Lengthy paragraphs. Unfamiliar words (by the dozen). Seemingly endless pages.

Many times, our students are just trying to get by. Trying to do their best. But it’s never good enough for the demands of the curriculum, is it?

So, we start to get frustrated, too. We are told that we have to teach these texts. We feel like we have to teach these texts. How can the students miss out on what their peers are learning?

But if we give students too many of these “Regular Ole” texts - without any audio support - we'll continue to leave many of them behind.

That’s heartbreaking.

How would you like to receive text after text…each one more impossible to read after the next?

I’ll tell you a secret. I’m an excellent reader. But I was never a fan of Shakespeare, until my 10th-grade English teacher played us the audio version of Julius Caesar. Then I was so into it. I was so into it.

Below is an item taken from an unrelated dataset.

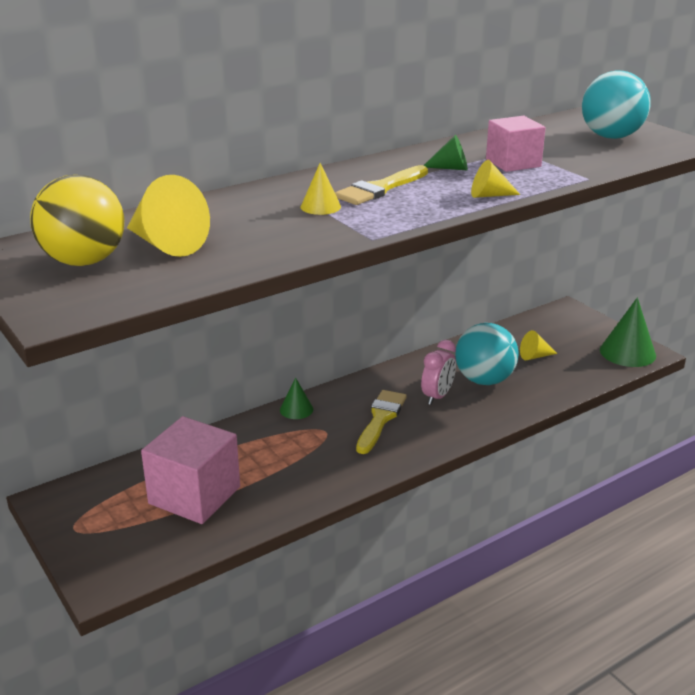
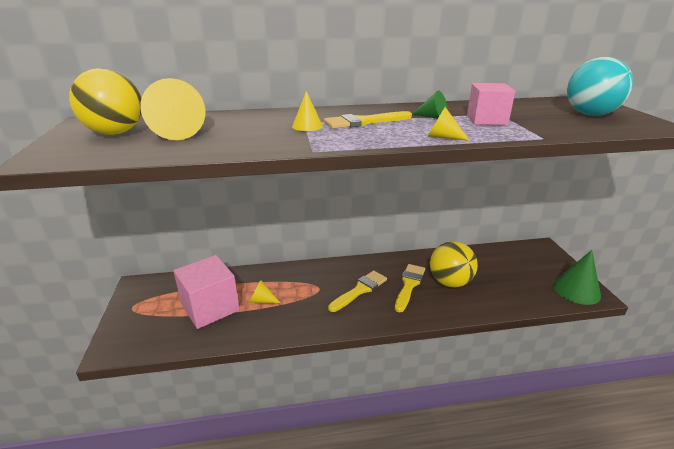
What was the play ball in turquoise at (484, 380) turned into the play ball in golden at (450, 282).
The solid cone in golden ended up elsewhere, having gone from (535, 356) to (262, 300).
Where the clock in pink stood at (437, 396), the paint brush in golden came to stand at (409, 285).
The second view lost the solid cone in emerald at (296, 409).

I was listening, of course. But I was also reading.

Of course, we don’t want to ever neglect the fundamentals of decoding, fluency, and accuracy. We don’t want to provide a steady diet of recorded books, to the exclusion of the “Good Ole” kind of regular books. But a large chunk of our students experience a chasm between their comprehension and decoding, and we need to also support these students’ cognitive development and receptive language growth.

Many of our students are quite able to comprehend ideas when they don't have to struggle with decoding text. We need to stop giving them “baby stuff.” We need to give them the real deal.

This is where recorded texts come into play. (No pun intended. Well, maybe.)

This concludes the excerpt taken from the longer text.